Value added tax (VAT) vendors who purchase fixed property from a non-vendor are to receive a greater input tax deduction (VAT deduction) due to recent changes to the Value-Added Tax Act 89 of 1991, effective from January 10 2012.

Previously when a vendor purchased a property from a non-vendor the VAT deduction was limited to the amount of transfer duty payable by the vendor on the purchase price of the property. This deduction was only allowed if the vendor purchased the property for the purpose of generating VATable income. For example, a vendor acquires a commercial property which he leases to generate an income.

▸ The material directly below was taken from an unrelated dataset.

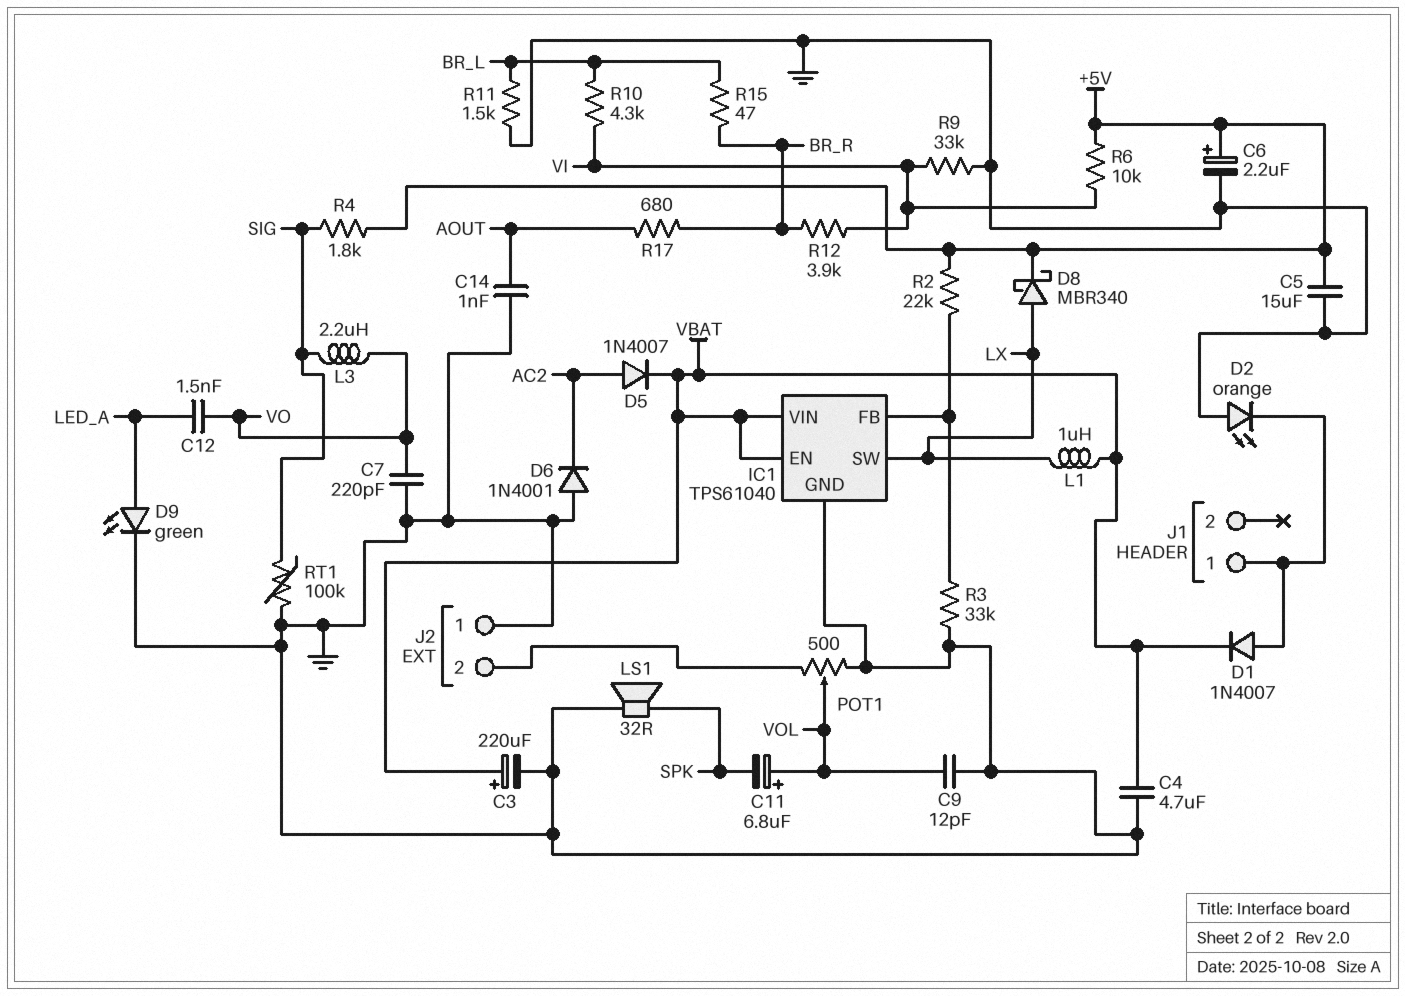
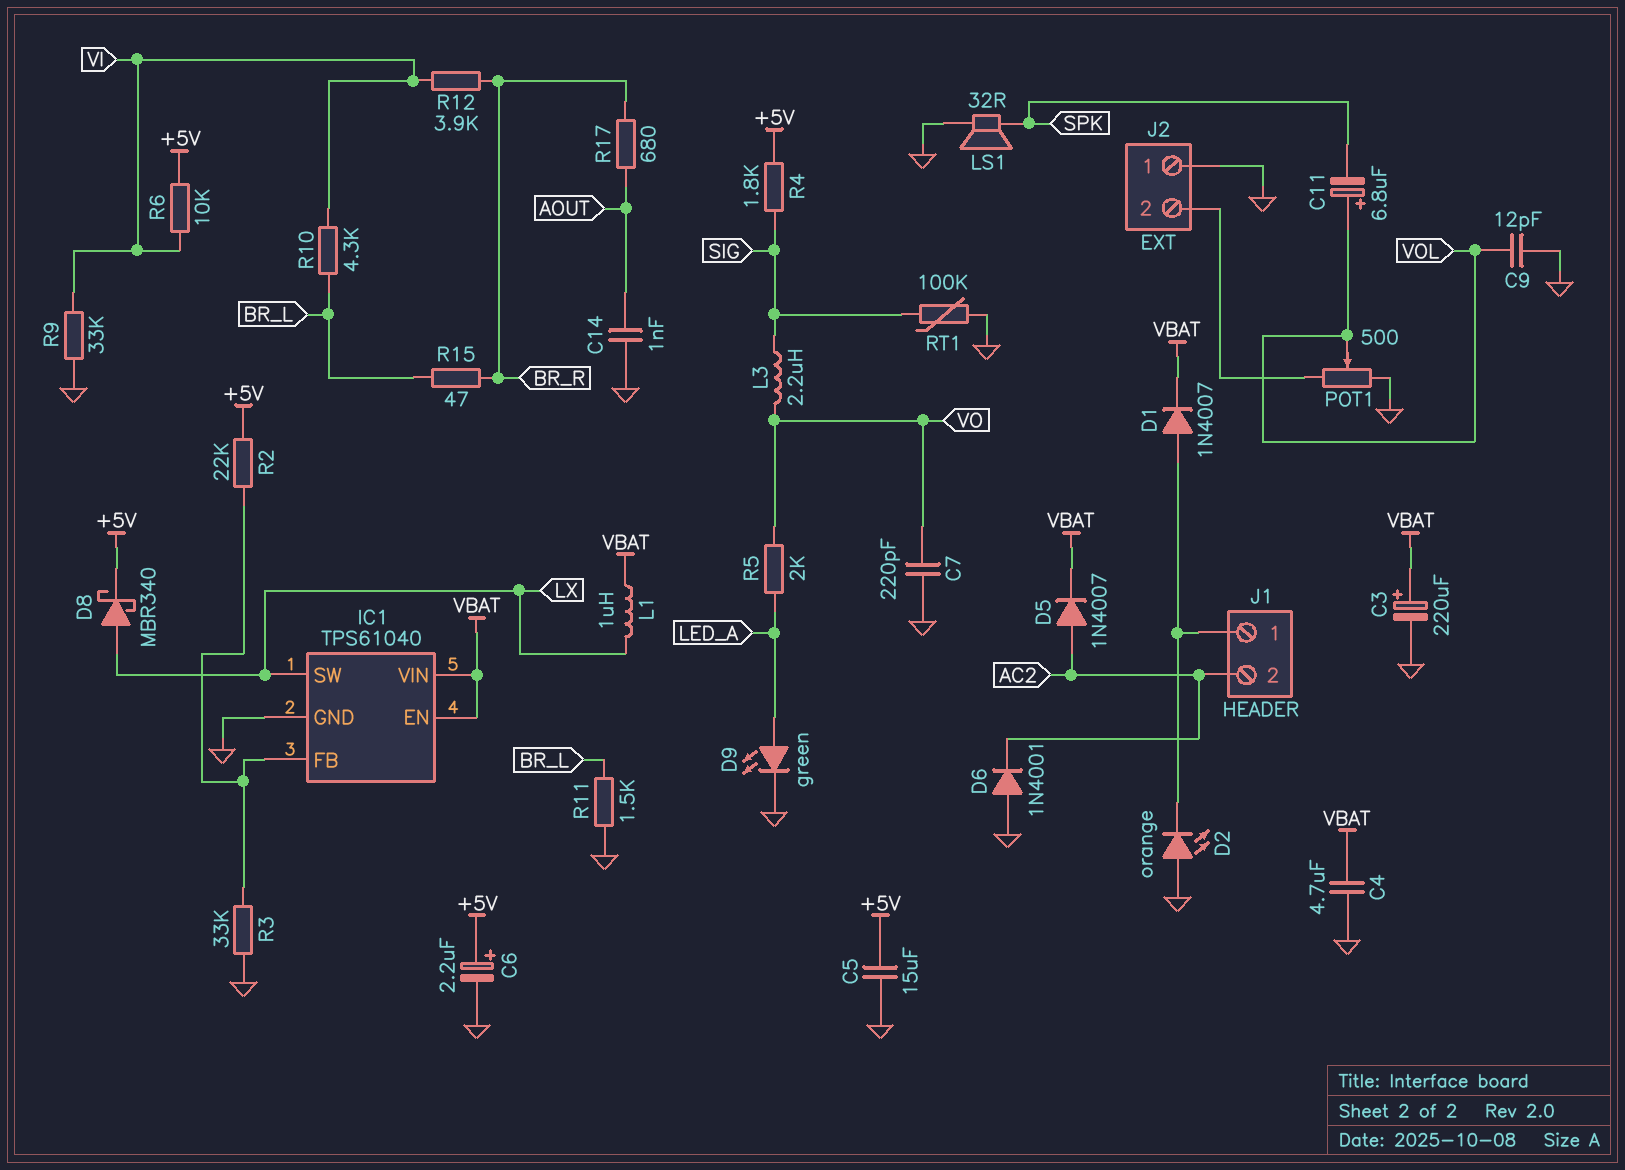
C12: 1.5nF (LED_A, VO) -> none
J1 pin 2: none -> AC2
R5: none -> 2k (LED_A, VO)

Limiting the VAT deduction to the amount of the transfer duty payable no longer applies. A vendor purchasing a property from a non-vendor will now be entitled to claim a VAT deduction equal to the tax fraction of 14/114 applied to the lesser of the purchase price or open market value of the property. Before being entitled to the deduction the vendor must be a South African resident who has paid the full purchase price and the transfer of the property must have been registered in the Deeds Office. As in the past, the property must be purchased by the vendor to generate VATable income.

As an example of the increased benefit consider the following: A vendor who purchased a property for R5 million from a non-vendor before 10 January 2012 paid transfer duty of R317 000 and his VAT deduction was limited to this amount. After 10 January 2012 if the vendor made the same purchase he would be entitled to a VAT deduction of R614035 (R5m x 14/114). This represents an increase in the vendor's VAT deduction in the amount of R297035.

If a vendor acquires property from a non-vendor for private use he cannot claim the VAT deduction. Should he at a later stage change his intention and start generating a VATable income from the property the adjustment provisions in the Act will apply. Regrettably, these provisions were not amended and the vendor's VAT deduction will be limited to the amount he paid in transfer duty.